Les réserves établies dans les bois des ecclésiastiques & des gens de main-morte, ne sont pas sujettes au défaut des baliveaux. Il faudroit établir un tems fixe pour la coupe de ces futaies en réserve ; ce tems seroit plus ou moins grand, selon la qualité du terrein. On pourroit en régler les coupes à 50 ans dans un terrein de 2 piés de profondeur, à 70 dans un terrein de 3 piés , & à 100 ans dans un terrein de 4 piés & au-delà de profondeur. M. de Buffon donne ces termes d’après les observations qu’il a faites au moyen d’une tarriere haute de cinq piés, avec laquelle il a sondé quantité de terreins, où il a examiné en même tems la hauteur, la grosseur & l’âge des arbres : cela se trouve assez juste pour les terres fortes & pétrissables. Dans les terres légeres & sablonneuses, on pourroit fixer les termes des coupes à 40, 60 & 80 ans : on perdroit à attendre plus long-tems ; & il vaudroit infiniment mieux garder du bois de service dans des magasins, que de le laisser sur pié dans les forêts, où il ne peut manquer de s’altérer après un certain âge.

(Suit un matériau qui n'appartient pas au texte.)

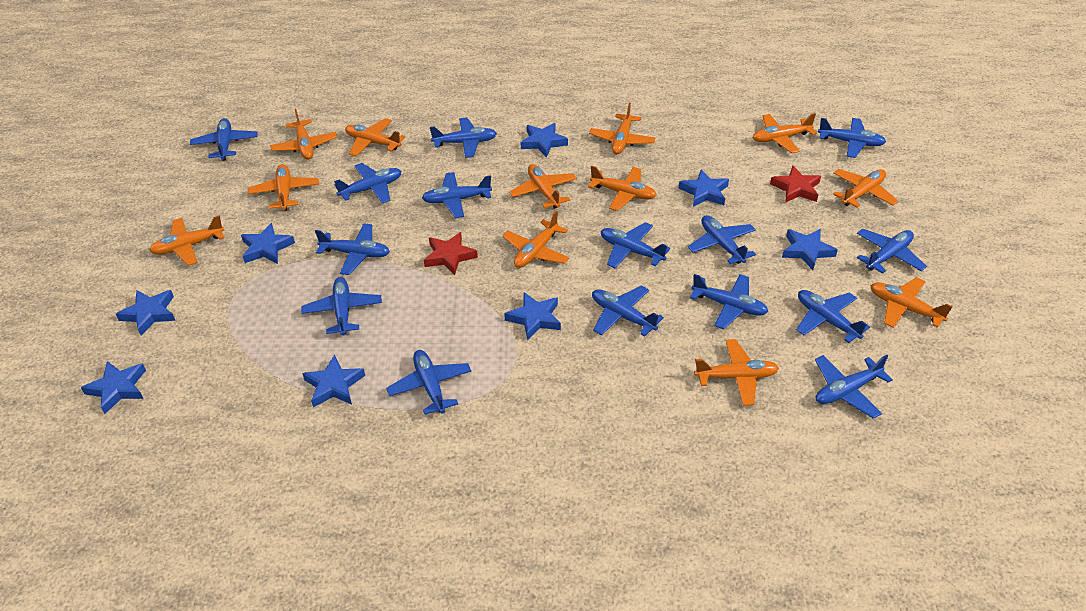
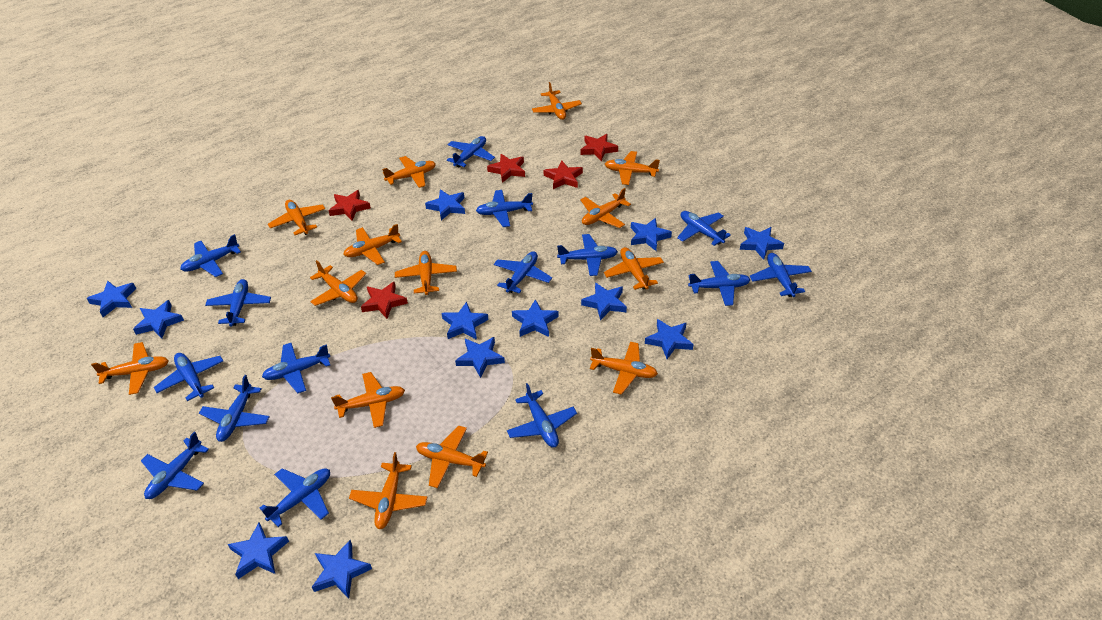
blue star: 8 -> 12
orange plane: 12 -> 14
red star: 2 -> 5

Tous ceux qui connoissent un peu les bois, savent que la gelée du printems est le fleau des taillis ; c’est elle qui dans les endroits bas & dans les petits vallons, supprime continuellement les jeunes rejettons, & empê che le bois de s’élever ; en un mot, elle fait aux bois un aussi grand tort qu’à toutes les autres productions de la terre ; & si ce tort a jusqu’ici été moins connu, moins sensible, c’est que la joüissance d’un taillis étant éloignée, le propriétaire y fait moins d’attention, & se console plus aisément de la perte qu’il fait : cependant cette perte n’est pas moins réelle, puisqu’elle recule son revenu de plusieurs années. M. de Buffon a tâché de prévenir, autant qu’il est possible, les mauvais effets de la gelée, en étudiant la façon dont elle agit ; & il a fait sur cela des expériences qui lui ont appris, que la gelée agit bien plus violemment à l’exposition du midi, qu’à l’exposition du nord ; qu’elle fait tout périr à l’abri du vent, tandis qu’elle épargne tout dans les endroits où il peut passer librement. Cette observation, qui est constante, fournit un moyen de préserver de la gelée quelques endroits des taillis, au moins pendant les deux ou trois premieres années, qui sont le tems critique, & où elle les attaque avec plus d’avantage. Ce moyen consiste à observer, quand on les abat, de commen-

cer la coupe du côté du nord : il est aisé d’y obliger

les marchands de bois, en mettant cette clause dans son marché ; & M. de Buffon s’est déjà bien trouvé d’avoir pris cette précaution pour ses taillis.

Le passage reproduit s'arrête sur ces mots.